I meant to build one for ages, but finally came across some suitable "plastic" (a bit like the plastic from butcher's blocks)





around 10 euros of parts.


----------



## Niki (25 Jan 2009)

Very nice Stef

I've seen something like that for gluing picture frames but this will "cover" much more - boxes drawers and alike....and with almost 90cm (or if you like 900mm  )....and, you can interconnect 2 threaded rods for longer lengths (but you shall have to use M10 because the M6 will bent, I suspect).

The only improvement that I would make is, to change all the wing nuts with Knobs for faster turning and more power.

Regards
niki


----------



## stef (26 Jan 2009)

cheers.
the threads are m10, 1meter long, so problems with size ! i could probably work out some extensions system if required.


----------



## Derek Willis. (26 Jan 2009)

I made one of these some years ago, I still have it, it takes forever to screw up to adjust, I did see in a book once of some nuts that slide down the threads and do not bite until they come under pressure, I'd, like to get some of those.
Derek.


----------



## stef (26 Jan 2009)

Derek Willis.":2vr0s6dk said:


> I made one of these some years ago, I still have it, it takes forever to screw up to adjust, I did see in a book once of some nuts that slide down the threads and do not bite until they come under pressure, I'd, like to get some of those.
> Derek.



Yes, i also found this. the first 2 nuts drove me, well, nuts.
however.. a dab of wd 40 on the thread, and then using gravity...a flick on the nut makes it travel a good 10cm !
much easier and useable !


----------



## Derek Willis. (26 Jan 2009)

not when you've had it a long time though!!
Derek.


----------



## Roy Clarke (28 Jan 2009)

Derek Willis.":34r8sm9r said:


> I did see in a book once of some nuts that slide down the threads and do not bite until they come under pressure, I'd, like to get some of those.

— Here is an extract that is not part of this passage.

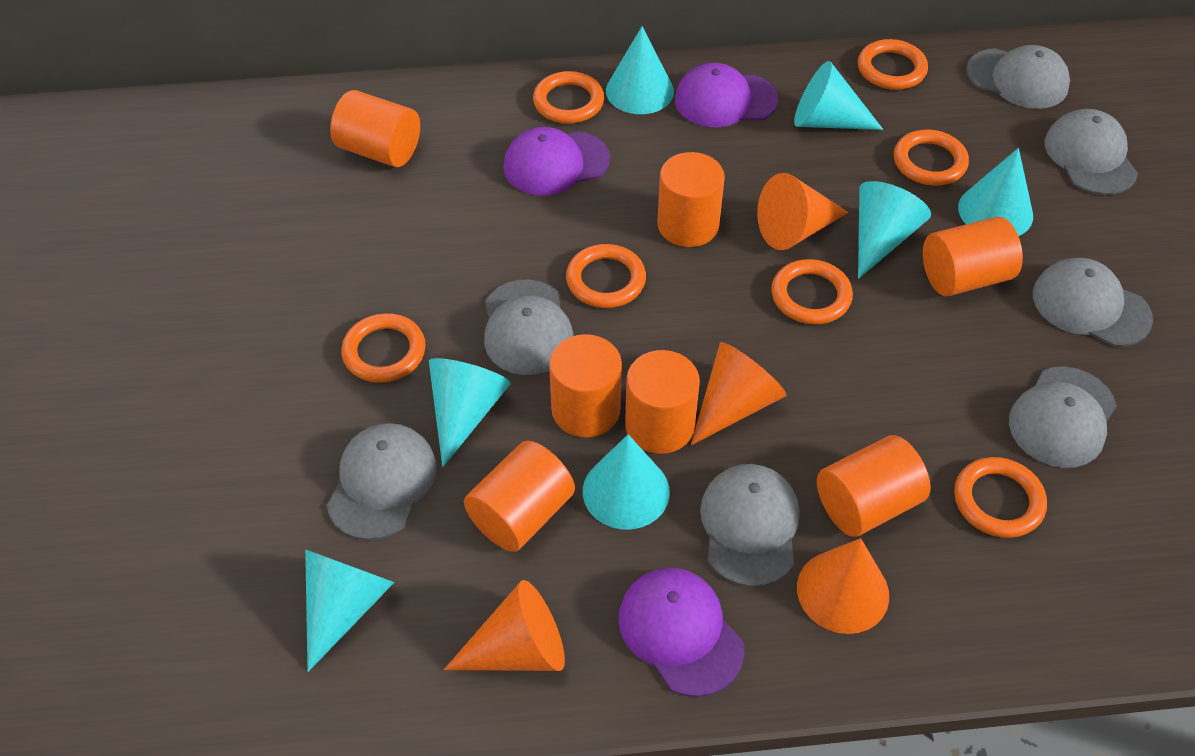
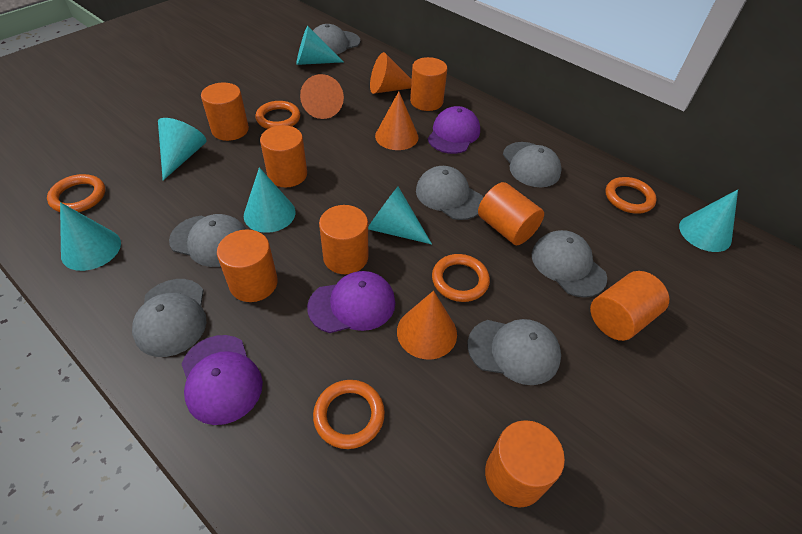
orange cylinder: 7 -> 8
orange ring: 7 -> 5
turquoise cone: 7 -> 6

You could make some from standard nuts. Mount the nuts on a drill press at an angle (in a fixed vice) and drill through so the threads are taken out on one side at the top and the opposite side at the bottom.


----------



## Derek Willis. (29 Jan 2009)

Roy, If that works I'm going to try it.
Thanks.
Derek.


----------



## frank (29 Jan 2009)

Derek try screw fix for slip on lock nuts they may be what your looking for . Frank


----------



## NeilO (29 Jan 2009)

and heres the very page on screwfix website, to which frank is referring
http://www.screwfix.com/search.do;jsess ... =lock+nuts

HTH


----------



## Derek Willis. (30 Jan 2009)

Thanks, I'll get some,
Derek.


----------